Illinois State Poetry Society
- Established: 1991
- Type: Poetry organization
- Location: Chicago, Illinois;
- Website: www.illinoispoets.org/index.htm

= Illinois State Poetry Society =

U.S. non-profit state poetry society

The Illinois State Poetry Society (ISPS) is a non-profit state-level poetry association in the U.S. state of Illinois, affiliated with the National Federation of State Poetry Societies (NFSPS). The organization promotes poetry through monthly and annual contests, publishes poetry books and organizes meetings, workshops and festivals.

==History==

Cover of Distilled Voices 2018

The Illinois State Poetry Society was established in 1991 at the annual convention of the National Federation of State Poetry Societies held that year in Madison, Wisconsin.
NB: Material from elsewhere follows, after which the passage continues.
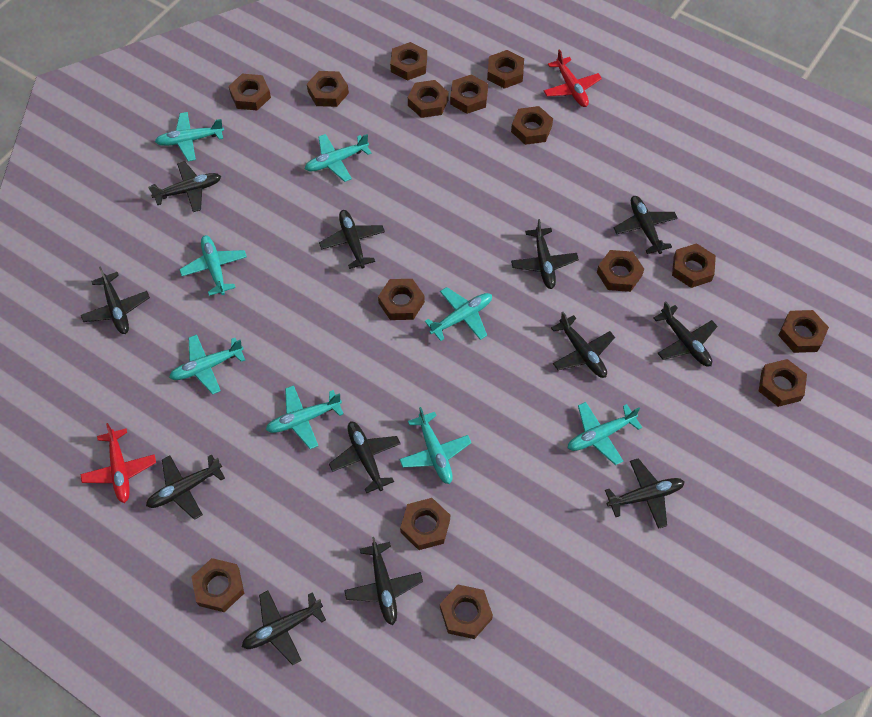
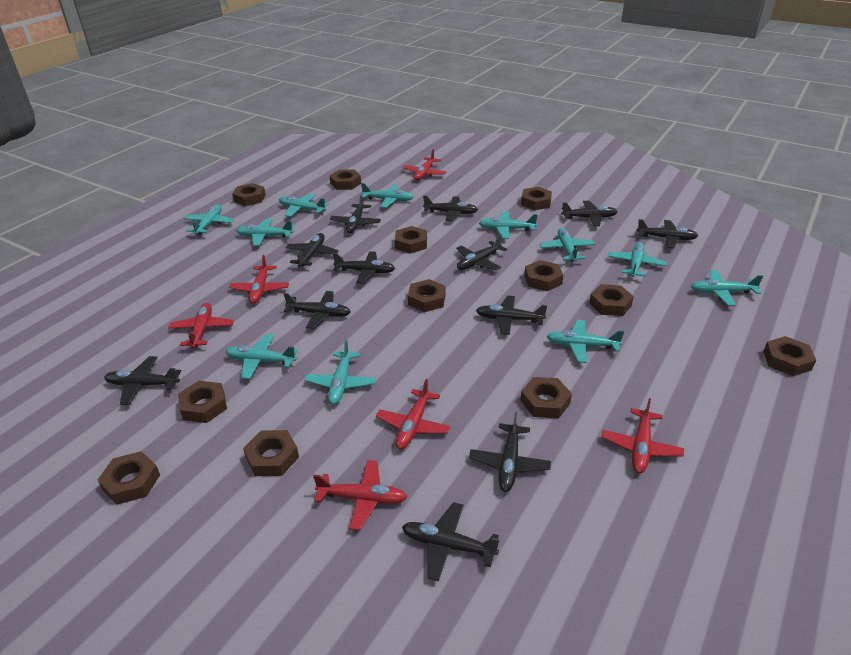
brown nut: 15 -> 12
red plane: 2 -> 6
turquoise plane: 8 -> 11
From 12 charter members, the organization has grown to a membership of about 150 and actively works to achieve its mission "to encourage the crafting and enjoyment of poetry in the State of Illinois..." The society currently has seven affiliate chapters.

==Activities==

The ISPS publishes member poetry on its website, and a bimonthly newsletter. The society maintains a cycle of contests annually and publishes an anthology titled Distilled Voices. The society also organizes meetings, conferences, programs and poetry readings. The organization supports the institution of Poet Laureates within the state to promote the art of poetry.